Therapy (and oh so much else in life) doesn't work that way. No matter what the price, showing up to therapy as a consumer won't produce good results. Sure, you should expect a comfortable environment and a therapist who's skilled and engaged in the work; the therapist must be a serious producer as well. But you, alongside the therapist, have got to actively shape the therapy--ask for help, question what needs to be questioned, take risks, challenge and be challenged.
You've got to be a producer of the therapy.
There are at least two key reasons this is the case. First, actively shaping the therapy insures that the therapy you and your therapist create will be custom-made to meet your needs. The therapy will have your name written all over it.

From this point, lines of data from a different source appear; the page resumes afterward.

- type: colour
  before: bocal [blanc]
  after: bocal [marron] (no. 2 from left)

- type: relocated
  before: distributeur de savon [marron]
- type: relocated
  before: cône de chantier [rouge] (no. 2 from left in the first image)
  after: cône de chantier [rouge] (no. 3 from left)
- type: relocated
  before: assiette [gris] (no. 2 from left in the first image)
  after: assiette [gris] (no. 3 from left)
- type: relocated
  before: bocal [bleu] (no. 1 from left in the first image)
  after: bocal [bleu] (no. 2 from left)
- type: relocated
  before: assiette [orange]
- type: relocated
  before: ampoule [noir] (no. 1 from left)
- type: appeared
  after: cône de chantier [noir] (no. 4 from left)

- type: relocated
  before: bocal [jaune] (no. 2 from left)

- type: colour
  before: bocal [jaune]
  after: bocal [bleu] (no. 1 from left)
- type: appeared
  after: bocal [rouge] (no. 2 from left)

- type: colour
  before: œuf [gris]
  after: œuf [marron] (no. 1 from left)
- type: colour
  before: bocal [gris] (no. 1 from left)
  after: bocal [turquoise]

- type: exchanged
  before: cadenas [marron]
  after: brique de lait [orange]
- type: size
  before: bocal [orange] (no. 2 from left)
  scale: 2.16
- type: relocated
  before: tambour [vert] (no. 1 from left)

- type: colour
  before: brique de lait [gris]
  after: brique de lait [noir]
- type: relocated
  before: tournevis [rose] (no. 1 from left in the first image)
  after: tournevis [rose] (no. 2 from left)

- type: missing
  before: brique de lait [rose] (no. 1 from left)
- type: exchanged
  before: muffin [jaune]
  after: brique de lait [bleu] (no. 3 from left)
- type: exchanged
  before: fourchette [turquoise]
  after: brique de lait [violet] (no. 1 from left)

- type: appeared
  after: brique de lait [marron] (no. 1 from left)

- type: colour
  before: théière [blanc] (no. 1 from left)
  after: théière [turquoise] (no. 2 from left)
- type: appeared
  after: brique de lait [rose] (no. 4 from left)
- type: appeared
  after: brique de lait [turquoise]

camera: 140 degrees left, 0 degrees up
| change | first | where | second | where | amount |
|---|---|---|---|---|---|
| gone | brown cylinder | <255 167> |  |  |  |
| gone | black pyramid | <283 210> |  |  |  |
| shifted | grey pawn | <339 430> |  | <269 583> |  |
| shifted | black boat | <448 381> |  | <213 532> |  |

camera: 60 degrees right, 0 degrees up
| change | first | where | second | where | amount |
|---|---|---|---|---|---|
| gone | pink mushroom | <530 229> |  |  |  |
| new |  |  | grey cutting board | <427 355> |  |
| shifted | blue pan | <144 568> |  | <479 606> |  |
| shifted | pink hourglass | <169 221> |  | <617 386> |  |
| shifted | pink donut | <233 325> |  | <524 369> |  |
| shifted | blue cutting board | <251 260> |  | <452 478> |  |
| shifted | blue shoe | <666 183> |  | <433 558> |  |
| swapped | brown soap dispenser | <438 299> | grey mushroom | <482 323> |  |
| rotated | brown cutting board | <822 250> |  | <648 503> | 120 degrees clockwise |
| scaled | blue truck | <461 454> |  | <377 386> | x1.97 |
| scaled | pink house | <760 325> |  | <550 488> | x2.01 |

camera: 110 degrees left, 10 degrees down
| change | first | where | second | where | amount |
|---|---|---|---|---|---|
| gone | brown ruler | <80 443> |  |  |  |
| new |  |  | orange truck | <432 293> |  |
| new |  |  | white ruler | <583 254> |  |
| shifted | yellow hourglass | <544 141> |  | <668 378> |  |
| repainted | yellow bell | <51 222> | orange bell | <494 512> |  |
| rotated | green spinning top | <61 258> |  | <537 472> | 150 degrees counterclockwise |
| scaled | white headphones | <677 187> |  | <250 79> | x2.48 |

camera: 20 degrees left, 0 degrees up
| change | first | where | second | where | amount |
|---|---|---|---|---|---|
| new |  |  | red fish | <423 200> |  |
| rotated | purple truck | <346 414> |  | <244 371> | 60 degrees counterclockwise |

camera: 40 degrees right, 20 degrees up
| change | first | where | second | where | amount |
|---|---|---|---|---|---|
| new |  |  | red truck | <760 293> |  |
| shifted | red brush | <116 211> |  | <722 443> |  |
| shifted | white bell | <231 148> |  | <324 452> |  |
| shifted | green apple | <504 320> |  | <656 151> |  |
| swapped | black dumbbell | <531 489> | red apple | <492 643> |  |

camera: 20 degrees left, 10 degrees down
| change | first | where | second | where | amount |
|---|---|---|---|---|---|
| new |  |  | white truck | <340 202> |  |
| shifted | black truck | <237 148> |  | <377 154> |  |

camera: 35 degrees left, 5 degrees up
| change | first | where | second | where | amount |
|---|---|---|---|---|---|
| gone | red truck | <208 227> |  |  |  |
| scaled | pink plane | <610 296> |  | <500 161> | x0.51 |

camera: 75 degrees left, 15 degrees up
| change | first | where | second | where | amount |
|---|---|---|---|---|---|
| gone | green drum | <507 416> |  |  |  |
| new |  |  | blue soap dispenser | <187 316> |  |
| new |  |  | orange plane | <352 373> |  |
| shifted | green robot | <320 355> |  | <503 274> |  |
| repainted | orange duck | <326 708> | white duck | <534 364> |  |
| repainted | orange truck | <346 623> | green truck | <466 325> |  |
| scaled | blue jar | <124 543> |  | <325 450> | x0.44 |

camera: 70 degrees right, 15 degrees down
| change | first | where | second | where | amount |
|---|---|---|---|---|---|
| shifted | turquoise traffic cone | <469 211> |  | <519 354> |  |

Second, being a producer in your therapy is a great way to develop as the producer of your life both in therapy and everywhere. You'll get practice at it, have the chance to deal with the obstacles and resistance that come up along the way, develop skills at producing alongside an expert. You'll build the habit of responding to the challenges and opportunities life puts in your way as the person who's in charge of getting things done. You'll get better at asking instead of expecting. You'll learn how to be more demanding of the people around you, and how to build in relationships and groups.
Occasionally someone will remark to me about how they feel about their therapy (with another therapist, not with me). Sometimes it's a raving endorsement, but often I hear the classic critique: "I don't really know if it's helping." Or, "It doesn't seem like he/ she does that much." Usually the critique trails off with the ever-so-passive, "I don't know..."
This isn't so different than how many people talk about their lives: "I'm not so sure I like this job." "My friends never seem to let me pick the movie." "She really bugs me when she does that." And there's usually that same, final, "I don't know..."
The question that's more important than any answer to the particular issue being raised, whether in regards to one's therapist or anything else in ones life is Are you a producer or a consumer?
We have the opportunity (and the obligation) to take an active role, especially when things aren't going the way we want them to. We can and we must step up and produce our lives. Otherwise we're just complaining.